A veces con la información ocurre lo mismo que con la medicación… si se le añade el prefijo auto, se puede convertir en algo peligroso. Si la automedicación puede convertir en perjudicial algo beneficioso para la salud, una mala autoinformación puede hacernos acabar con una empanada de tal calibre que nos acabe confundiendo.

En estos tiempos en los que se preconiza la cultura de lo sano, de lo saludable y donde en cierto modo se vive una entronización de las hormonas y las vitaminas, hasta hace poco unas desconocidas y ahora elevadas a la categoría de bálsamo de Fierabrás, hay que tener mucho cuidado con tirarse al monte y confeccionar su propia receta para liberarnos de determinado mal o para potenciar determinadas actividades como aumentar la potencia sexual.

Ciertamente, la alimentación cumple un papel fundamental en la vida sexual de los humanos, pero de ahí a confeccionar una dieta a base de apio, carne, huevos, arándanos, nueces y helados para convertirnos en máquinas amatorias va un abismo. 

De entrada, ciertamente todos estos productos son ricos en vitaminas y en nutrientes. De hecho, forman parte de pirámide nutricional que se recomienda para mantener una alimentación equilibrada: una correcta ingesta en determinadas dosis de cereales, verduras, frutas frescas, lácteos, carnes, pescados, huevos, legumbres, azúcares y grasas contribuyen a que el organismo reciba todos los nutrientes precisos para que la máquina funcione en condiciones óptimas.

Pero no hay producto 100% beneficioso si nos excedemos o no llegamos. Hasta el agua, si la bebemos en cantidades superiores a las necesarias, puede ser una fuente, nunca mejor dicho, de problemas.
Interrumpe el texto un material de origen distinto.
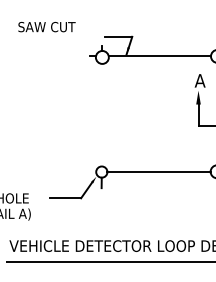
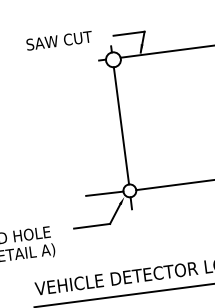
text: (46, 27) -> (58, 41), moved
line: (101, 114) -> (120, 125), added
line: (79, 171) -> (104, 193), added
Cuanto más si nos fijamos en determinados elementos que tienen unos alimentos y no los contemplamos en su totalidad.

Recomendar apio porque aporta andostenona, los huevos porque el aporte de vitamina B es antiestresante y evita gatillazos, el helado por su composición de calcio y fósforo (minerales que dicen controlan la eyaculación masculina), nueces por contener selenio (lo que da fuerza a los espermatozoides), arándanos porque reducen el colesterol y mejora la circulación (se mantiene la erección) y carne porque incrementa la dopamina y, por ende, la sensibilidad de la piel durante la práctica del sexo, y hacerlo así sin más, no deja de ser una verdad a medias, o sea una burrada tan abultada como decirle a una embarazada que beba cerveza sin especificar la cuantía porque tiene ácido fólico y eso es bueno para el desarrollo del feto.

Eso sin contar con que, además, esos alimentos aparte de las hormonas recomendadas también contienen otras que no son tan recomendables para nuestra salud en general.

Así que cuidado con los atajos y, antes de subirse al auto, consulte con el especialista.